Writer, Alan Moore, on Public Education

29 Oct

I love the work of Alan Moore. In case you don’t know he’s an English writer primarily known for his work in comic books, where he’s produced a number of critically acclaimed and popular series, including “Watchmen” and “V for Vendetta”. Often described as the best graphic novel writer in history, he’s also identified as “one of the most important British writers of the last fifty years”.

The following is a section of a much larger interview I found on the website The Occupied Times. You can read the entire interview here.


OT: Having left school early and built a career as a self-taught writer and artist, what advice do you have for young people today who wish to pursue their own ambitions, or those who don’t have access to the resources of higher education or training?
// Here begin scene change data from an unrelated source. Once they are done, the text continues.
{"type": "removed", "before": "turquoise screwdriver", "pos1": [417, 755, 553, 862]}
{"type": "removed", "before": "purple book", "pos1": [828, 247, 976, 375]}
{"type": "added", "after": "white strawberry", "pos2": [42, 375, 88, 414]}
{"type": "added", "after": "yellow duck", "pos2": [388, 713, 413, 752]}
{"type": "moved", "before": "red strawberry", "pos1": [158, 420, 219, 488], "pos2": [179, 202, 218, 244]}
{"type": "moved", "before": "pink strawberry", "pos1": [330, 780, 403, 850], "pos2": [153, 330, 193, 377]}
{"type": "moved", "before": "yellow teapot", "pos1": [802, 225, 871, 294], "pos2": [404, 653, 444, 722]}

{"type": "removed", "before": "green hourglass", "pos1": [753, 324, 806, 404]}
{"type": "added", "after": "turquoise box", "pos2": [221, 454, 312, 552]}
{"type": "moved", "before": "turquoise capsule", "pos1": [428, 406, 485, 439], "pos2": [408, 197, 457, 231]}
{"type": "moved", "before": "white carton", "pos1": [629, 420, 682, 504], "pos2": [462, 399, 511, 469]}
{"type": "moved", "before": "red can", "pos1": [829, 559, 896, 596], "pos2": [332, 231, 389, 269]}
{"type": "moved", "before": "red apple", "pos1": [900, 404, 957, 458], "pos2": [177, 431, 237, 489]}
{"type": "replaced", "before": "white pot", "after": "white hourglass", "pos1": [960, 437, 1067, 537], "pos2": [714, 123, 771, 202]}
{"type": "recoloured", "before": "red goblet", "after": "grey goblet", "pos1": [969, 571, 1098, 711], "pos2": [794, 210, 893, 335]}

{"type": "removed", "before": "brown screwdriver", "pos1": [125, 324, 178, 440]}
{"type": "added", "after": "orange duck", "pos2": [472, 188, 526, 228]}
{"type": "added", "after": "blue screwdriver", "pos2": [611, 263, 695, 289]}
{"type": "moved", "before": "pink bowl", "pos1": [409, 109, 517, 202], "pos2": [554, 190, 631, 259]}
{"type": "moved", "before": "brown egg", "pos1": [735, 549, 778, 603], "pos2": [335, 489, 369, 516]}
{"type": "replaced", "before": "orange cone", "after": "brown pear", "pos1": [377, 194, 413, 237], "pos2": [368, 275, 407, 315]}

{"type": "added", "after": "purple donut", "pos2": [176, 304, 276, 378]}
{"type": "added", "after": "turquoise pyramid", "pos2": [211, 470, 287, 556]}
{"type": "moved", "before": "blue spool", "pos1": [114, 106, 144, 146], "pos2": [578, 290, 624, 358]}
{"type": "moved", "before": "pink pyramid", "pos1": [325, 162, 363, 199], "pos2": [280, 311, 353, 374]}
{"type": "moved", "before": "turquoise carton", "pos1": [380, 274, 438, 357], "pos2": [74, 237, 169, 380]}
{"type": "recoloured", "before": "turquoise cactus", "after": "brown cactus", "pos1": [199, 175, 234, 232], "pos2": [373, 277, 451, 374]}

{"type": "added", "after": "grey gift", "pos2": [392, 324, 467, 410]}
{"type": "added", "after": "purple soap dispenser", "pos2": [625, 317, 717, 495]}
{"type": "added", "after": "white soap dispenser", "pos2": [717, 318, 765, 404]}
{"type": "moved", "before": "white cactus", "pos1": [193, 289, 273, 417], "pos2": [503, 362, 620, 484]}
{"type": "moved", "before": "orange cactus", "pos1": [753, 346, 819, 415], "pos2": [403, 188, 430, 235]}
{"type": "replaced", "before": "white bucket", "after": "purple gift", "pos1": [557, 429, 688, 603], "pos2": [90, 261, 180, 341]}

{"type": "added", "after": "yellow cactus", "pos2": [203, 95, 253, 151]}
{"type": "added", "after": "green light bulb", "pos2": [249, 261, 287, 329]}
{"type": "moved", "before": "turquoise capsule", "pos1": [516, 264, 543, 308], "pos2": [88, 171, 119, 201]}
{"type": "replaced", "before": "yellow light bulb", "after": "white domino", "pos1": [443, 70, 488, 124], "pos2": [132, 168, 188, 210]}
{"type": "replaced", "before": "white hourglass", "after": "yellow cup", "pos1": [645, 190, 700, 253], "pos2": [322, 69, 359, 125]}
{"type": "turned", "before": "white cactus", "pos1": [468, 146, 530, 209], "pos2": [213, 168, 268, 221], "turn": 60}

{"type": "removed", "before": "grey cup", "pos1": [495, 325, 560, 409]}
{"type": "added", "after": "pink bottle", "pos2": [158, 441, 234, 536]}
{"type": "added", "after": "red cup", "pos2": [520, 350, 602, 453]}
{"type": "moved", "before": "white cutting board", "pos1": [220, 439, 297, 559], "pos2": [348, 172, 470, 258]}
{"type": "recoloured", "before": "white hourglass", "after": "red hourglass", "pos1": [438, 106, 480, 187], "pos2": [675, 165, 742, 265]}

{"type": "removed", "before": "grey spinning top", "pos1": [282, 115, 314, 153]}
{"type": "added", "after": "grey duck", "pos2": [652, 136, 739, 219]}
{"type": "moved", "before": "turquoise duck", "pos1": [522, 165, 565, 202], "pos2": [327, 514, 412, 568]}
AM: Having been recently asked to run a few workshops for excluded kids in Northampton, this is a subject I’ve been thinking about a lot lately. Firstly, I’d say that from the perspective of someone just kicked out of school and denied further education, it would probably seem as if the world has ended…and in terms of the conventional world that schooling was allegedly preparing such a person for, it probably has…it may well be the greatest stroke of luck that person has ever experienced. The compulsory education system widespread across the western world is largely a creation of 18th century Prussian educationalist Wilhelm Wundt. After Prussia’s defeat by Napoleon at the battle of Jenner in 1802, it was decided the main reason for the Prussian army’s poor performance was that the soldiers were thinking for themselves rather than blindly following orders. Wundt suggested a new compulsory education system that would solve this problem by fragmenting the pupil’s intellect, and thus also fragmenting his or her personality. This would be achieved by dividing learning into a whole range of separate subjects without providing any linkages between these isolated areas of knowledge.

Also, dividing the pupils up according to age (and, if possible, gender and religion) would further isolate the individual and make them malleable to authority. This is the origin of modern education, a process which seems mainly intended to alienate individuals from the learning process while at the same time teaching punctuality, obedience and the acceptance of monotony. During the Thatcher era, it was decided that the American secretary of state Robert McNamara’s policy of setting ‘kill targets’ for GIs during the Vietnam War (which had obviously done such a lot to ensure America’s victory in that conflict) should be adopted by the NHS. After this had been effected, with the resultant damage to the health service that entailed, it was decided to implement the practice in the field of education. And here we are.

In being excluded from the current education system, it might be thought that the excluded party has been fortunate enough to be knocked off of a conveyor belt which was at best delivering them to a staid life as a useful worker-unit, and at worst propelling them towards a psychological and intellectual abattoir. Not until we are forced back on our own resources do we learn what those resources are, and having been rejected by an education system which quite evidently wasn’t working anyway can be a perfect opportunity to educate oneself. You can pursue those subjects you are actually interested in, where learning is enjoyable and sometimes actively addictive, and will probably discover that an interest in one subject will lead naturally to an interest in almost every other subject over time. You may even find, as in my own case, that you’re often asked to lecture at the educational establishments you were prevented from attending, where the highly specialised and exam-fixated students will seem baffled and bewildered by the breadth of knowledge which you seem to have absorbed. It’s also worth pointing out that none of the many wonderful artists or writers with whom I’m acquainted have got there through the route of academic qualifications. In practice, most of what is being taught in schools amounts to shoddy and beleaguered lessons on how to become a shoddy and beleaguered teacher, perpetuating a system which for centuries has been geared more to the enslavement of young psyches rather than their liberation.

One Response to “Writer, Alan Moore, on Public Education”

  1. AR October 29, 2012 at 5:48 pm #

    I agree that public education needs a major overhaul, and many of us teachers have a lot of ideas as to how to do it. (A shame no one lets us make policy!) I am dismayed at Mr. Moore’s take on the “enslavement of psyches”, but then I’m always saddened when anyone starts that tired, old mantra. Education opens minds, frees us from the mundane, and illuminates our world. It’s the single best present we can give ourselves, but it is what each individual makes of it. I think Mr. Moore must be one of those who does not do well in organized settings, and I get that. I see kids like that often, but it doesn’t mean the whole experience is worthless for the other 90%. I think he and other very gifted people don’t realize that all people are not created equal in mind, spirit, or ability. For many students, organized education will raise them to heights they could not achieve on their own. For others like him, organized learning is like fetters that hold a person back. More importantly, education is not worth much if it is not quickened by life experiences. A person must use their basic knowledge and go forth to experience and truly learn. I’m sorry that Mr. Moore doesn’t value that process because it wasn’t quite his cup of tea, although I’m glad he found his own path to enlightenment. That’s all any teacher ever hopes for: that each student will find that book, subject, or moment that enervates him or her and turns the student into a lifetime learner.